Wed Jan 24 21:56:25 UTC 2024

On Wed, 24 Jan 2024 20:54:43 GMT, Joshua Cao <duke at openjdk.org> wrote:

> > The current benchmark and the change don't really cover the case where many keys exist in _both_ maps. Could you add a benchmark for that?
> 
> I added a benchmark that assumes the worse case. Please see the top post. Yes, this change is not always beneficial. I'd like to think the original benchmark, which uses random keys, is closer to real life scenarios. There may be some duplicate keys, but most keys are unique. But this is just my intuition, I do not have data to back this up.

Thanks, I don't have any data on in either, I just think it's worth to consider such cases. But the regression is probably acceptable here.
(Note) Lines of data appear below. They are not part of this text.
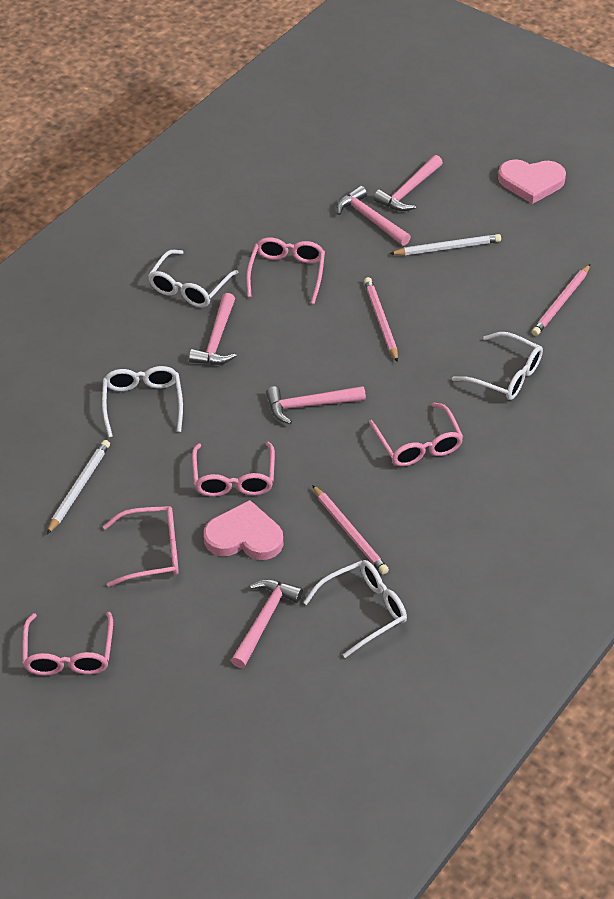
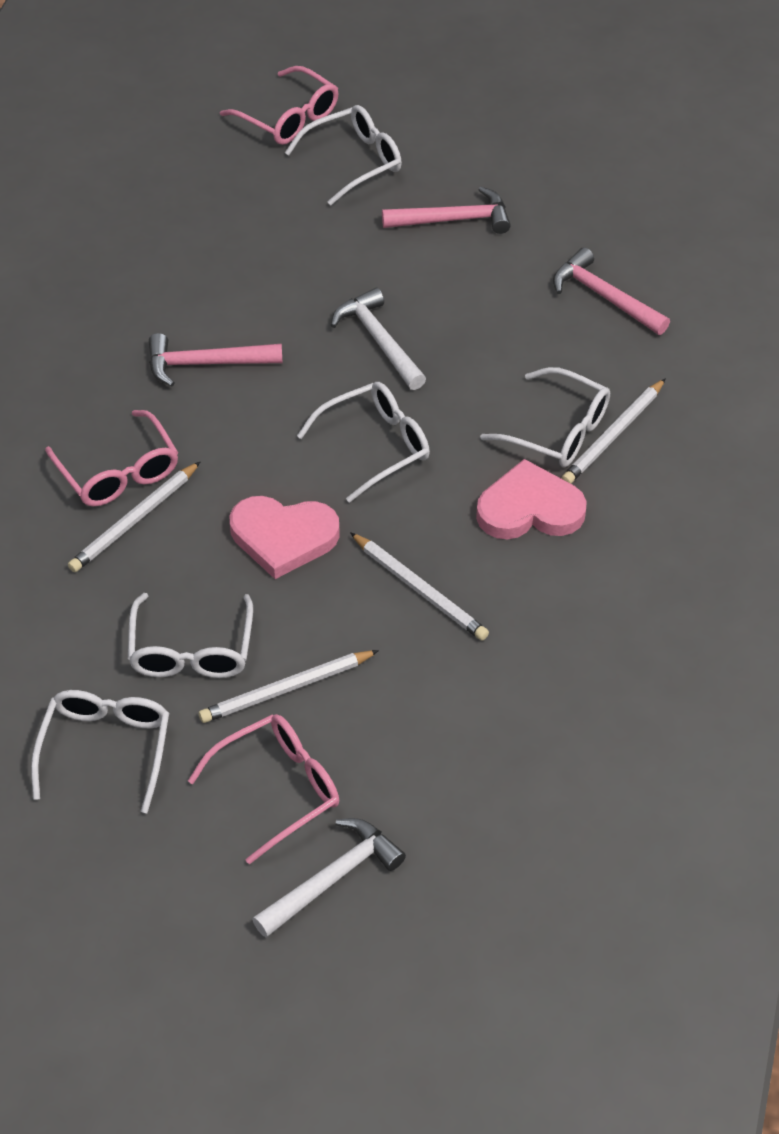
pink glasses: 5 -> 3
pink hammer: 5 -> 3
pink pencil: 3 -> 0
white glasses: 4 -> 5
white hammer: 0 -> 2
white pencil: 2 -> 4

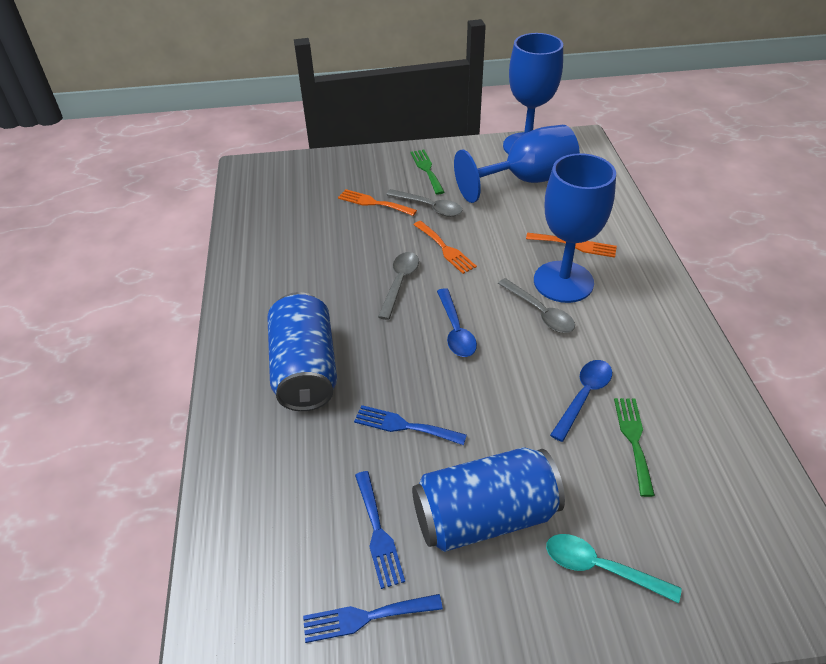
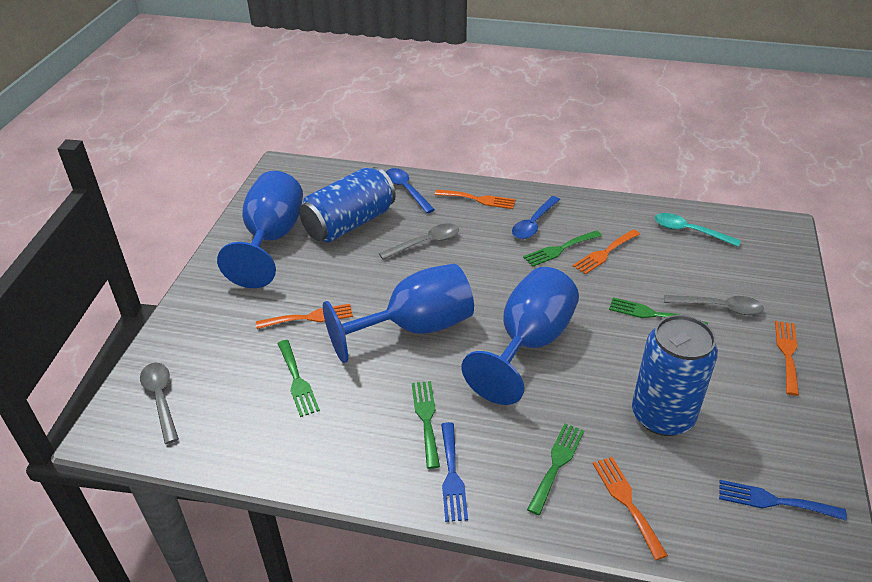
blue fork: 3 -> 2
green fork: 2 -> 5
orange fork: 3 -> 5

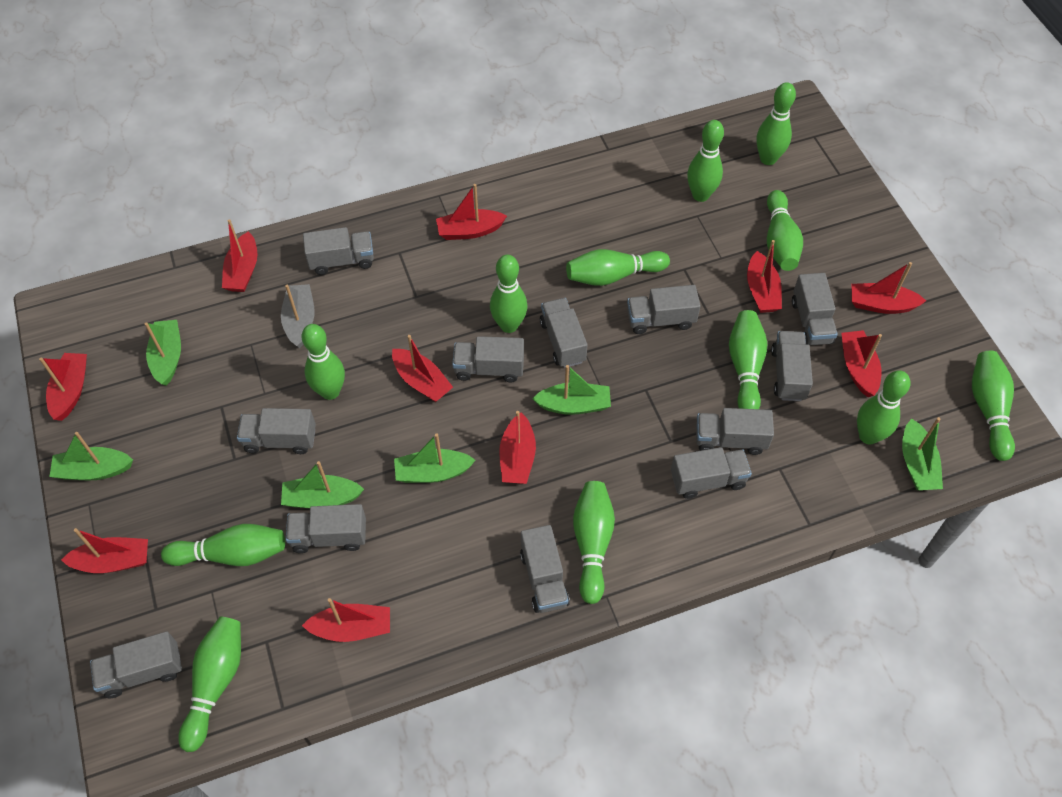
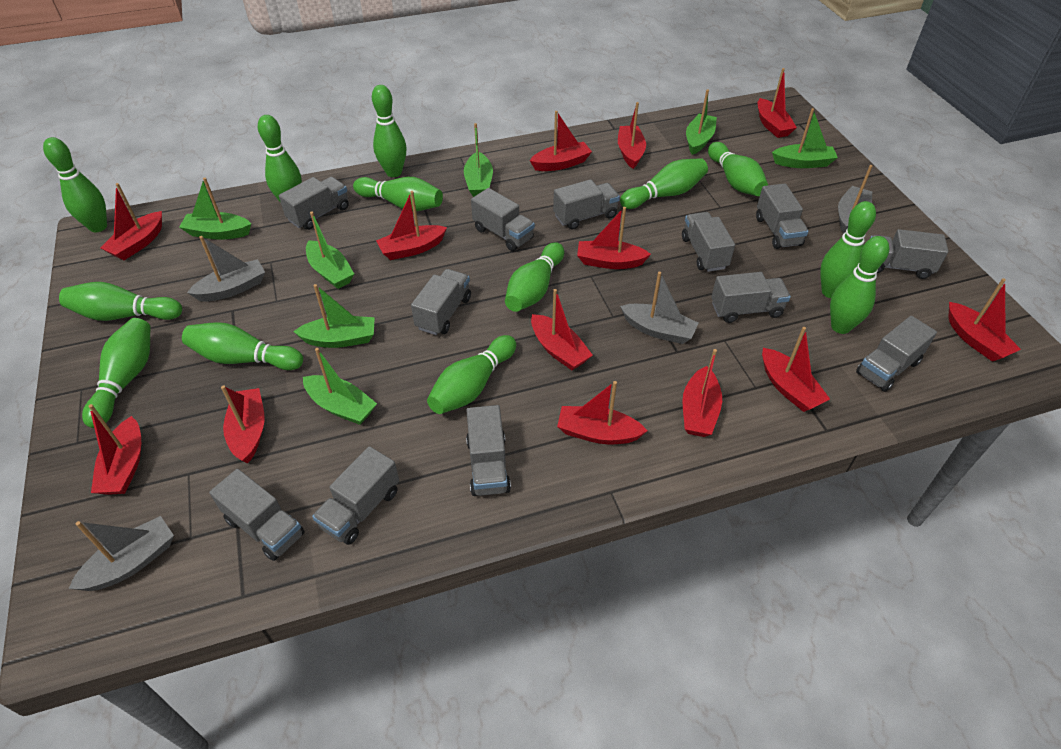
green boat: 6 -> 7
green bowling pin: 12 -> 13
grey boat: 1 -> 4
red boat: 10 -> 13

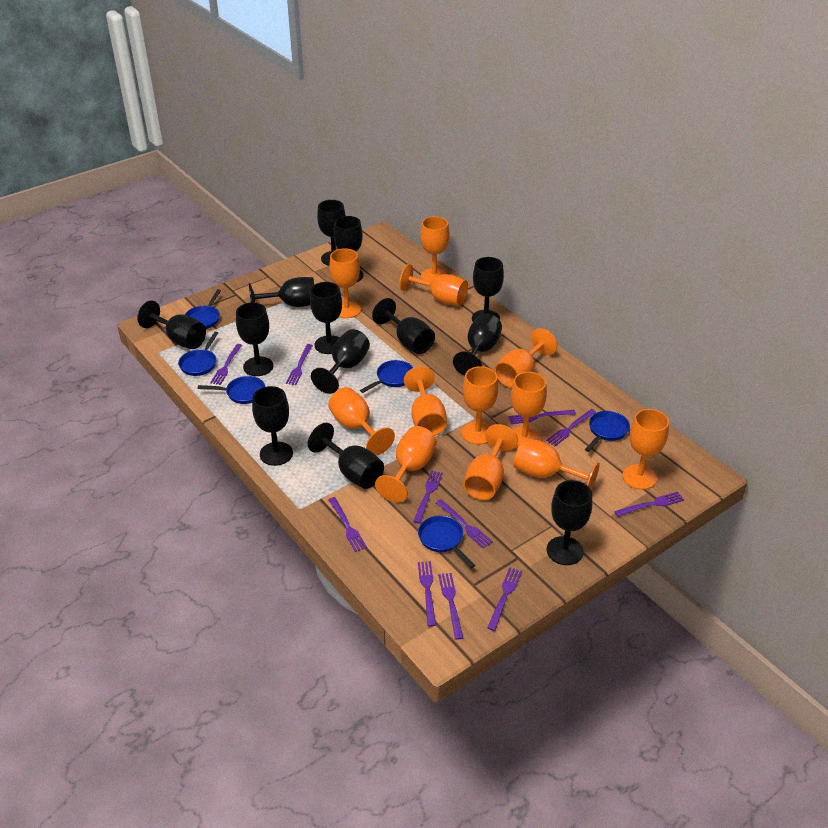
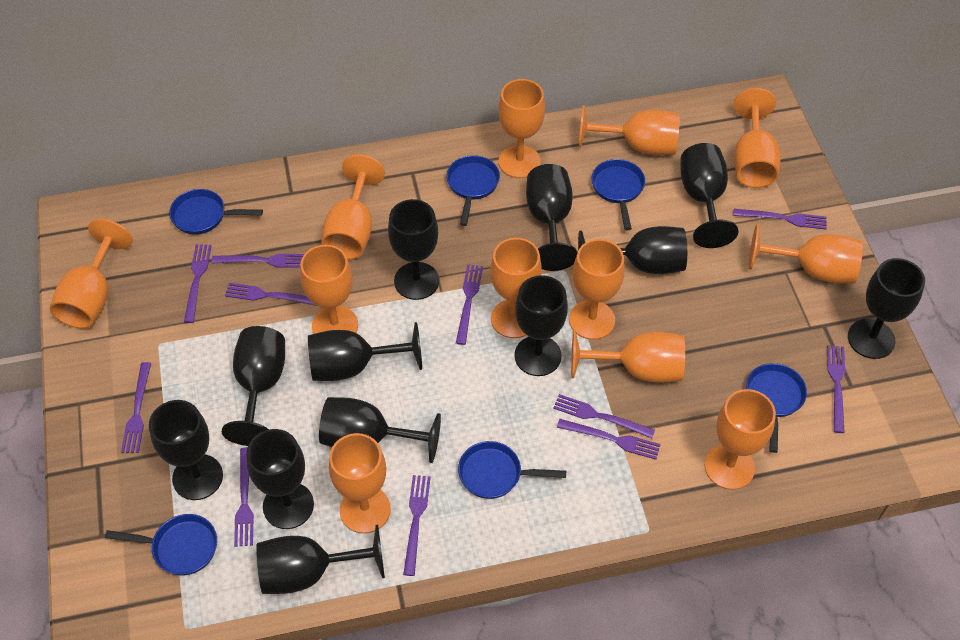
black goblet: 13 -> 12

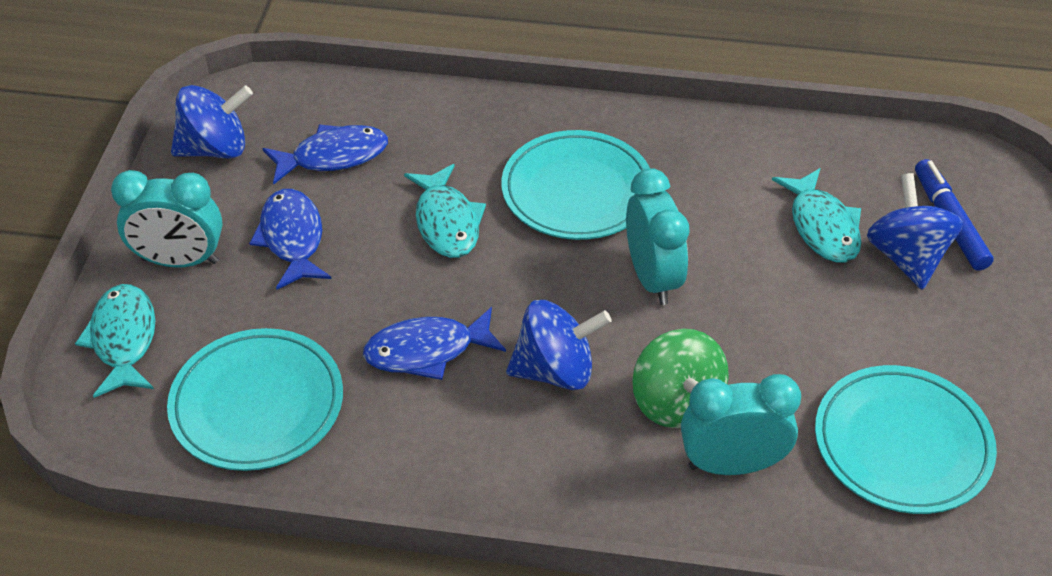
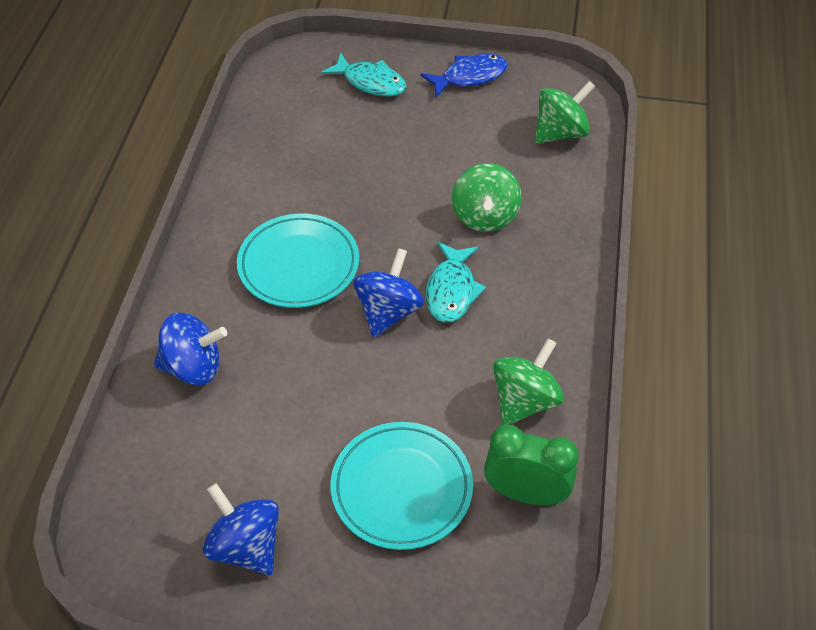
blue fish: 3 -> 1
blue marker: 1 -> 0
green clock: 0 -> 1
green spinning top: 1 -> 3
turquoise clock: 3 -> 0
turquoise fish: 3 -> 2
turquoise plate: 3 -> 2

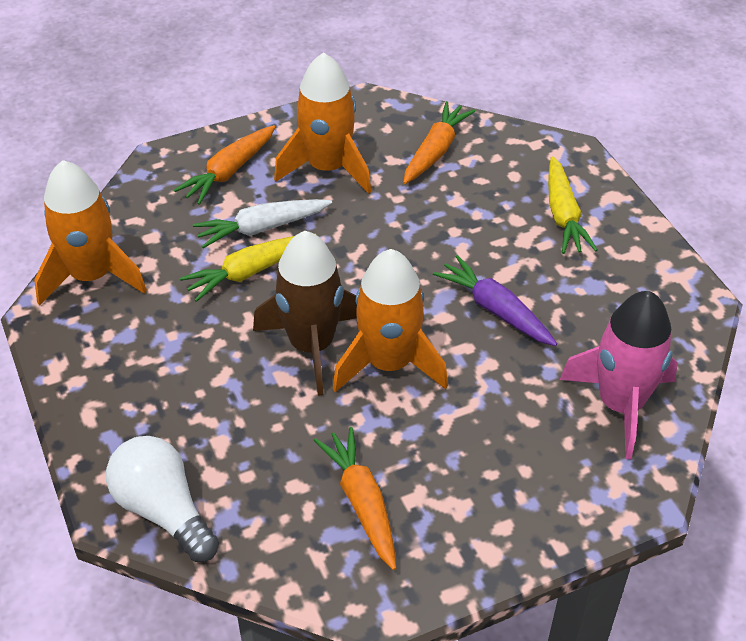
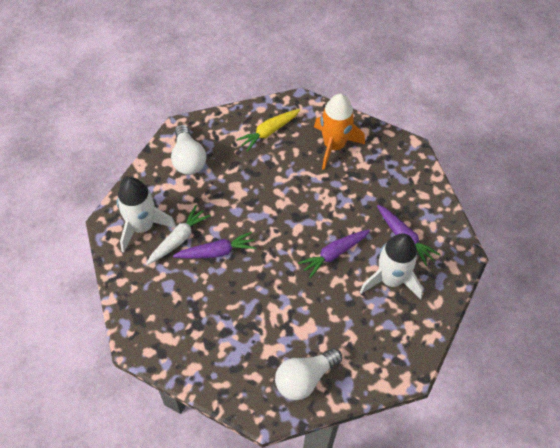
brown rocket: 1 -> 0
orange carrot: 3 -> 0
orange rocket: 3 -> 1
pink rocket: 1 -> 0
purple carrot: 1 -> 3
white light bulb: 1 -> 2
white rocket: 0 -> 2
yellow carrot: 2 -> 1

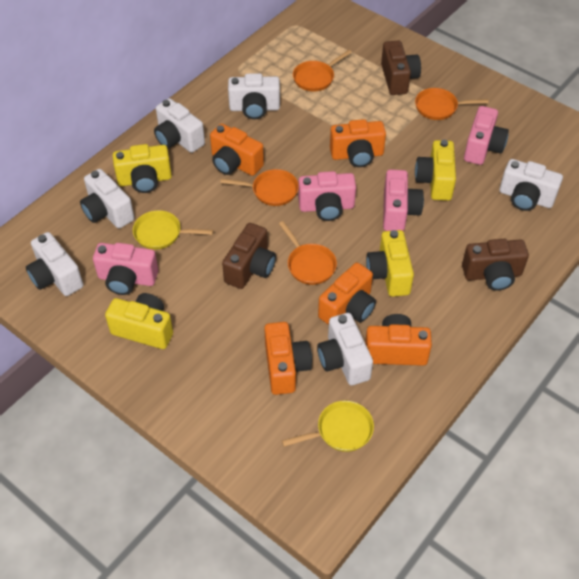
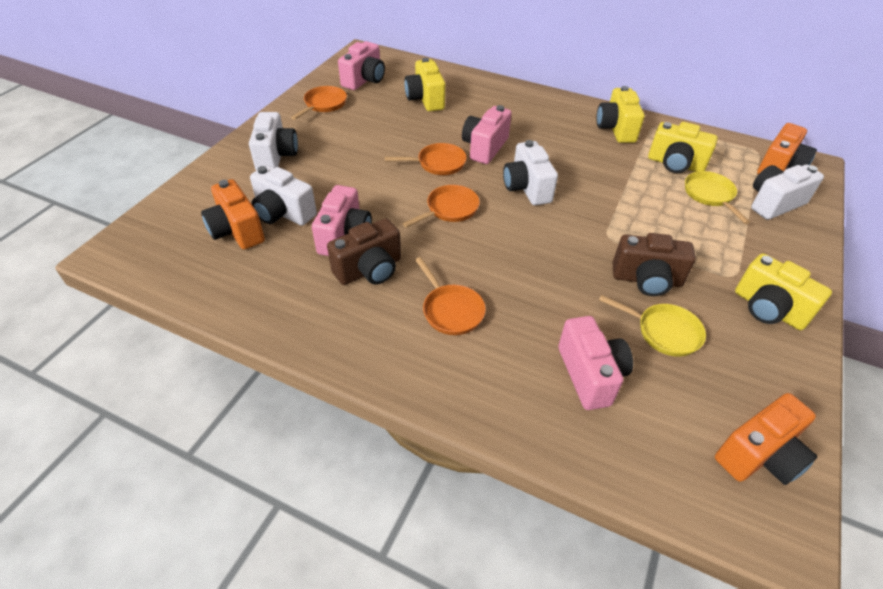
brown camera: 3 -> 2
orange camera: 5 -> 3
white camera: 6 -> 4

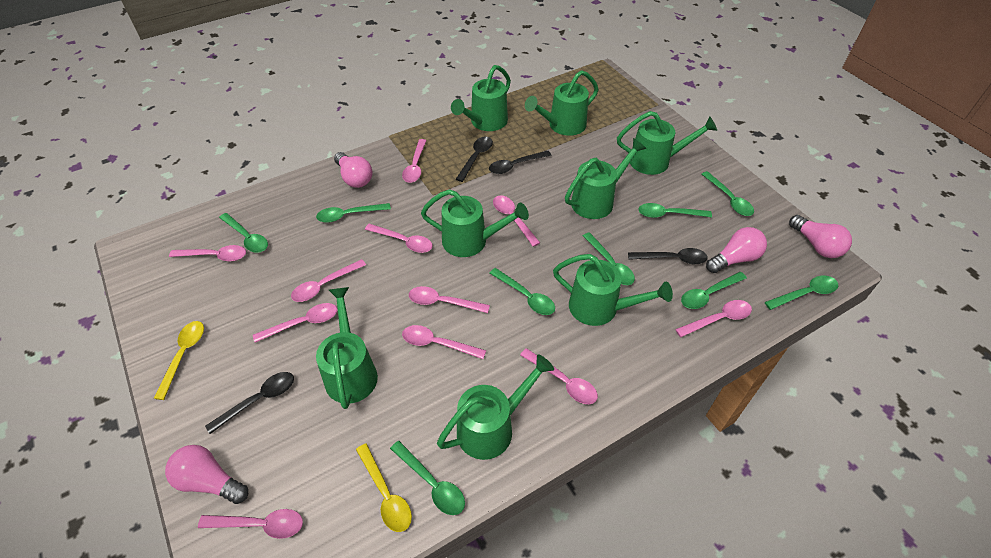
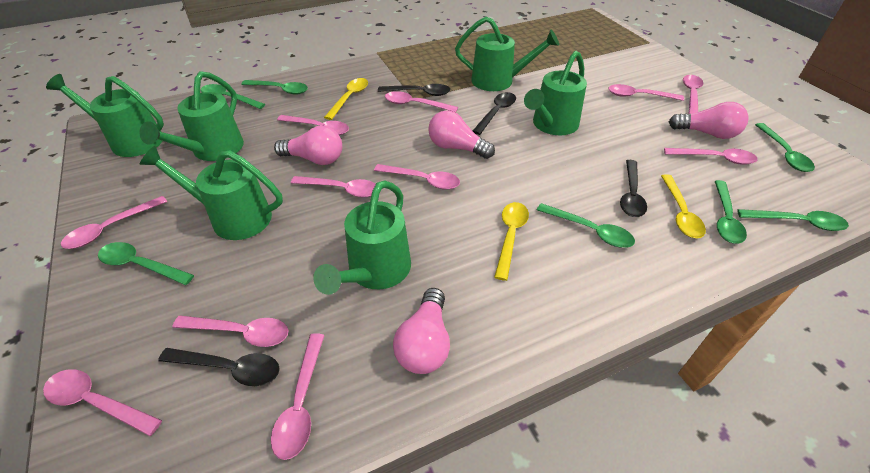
green spoon: 9 -> 7
green watering can: 8 -> 6
yellow spoon: 2 -> 3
> One solution would be to loop through both maps and count number of unique keys. My guess is that this would mostly add unnecessary computations. We can compromise with something like `size() / 2 + m.size()`. My guess is the current aggressive approach is the best most of the time, but I don't have strong opinions and am happy to take suggestions.

Something like that might make sense, but I doubt it will be possible to find a sweet spot that works *always*. Doing more complex calculation likely doesn't help.

> > Also `int s = size() + m.size();` can overflow now, leading to different behavior. It might make sense to just cap the value?
> 
> Is it necessary? We can go with @simonis 's suggestion. I think if we move forward with this, it would make sense to change all instances of `size` to long type, which would then suggest we should change the `Map::size()` api to return a long. The reason I am not concerned about overflow is that the Map API implies that we should only care about maps with at most 2^32 items.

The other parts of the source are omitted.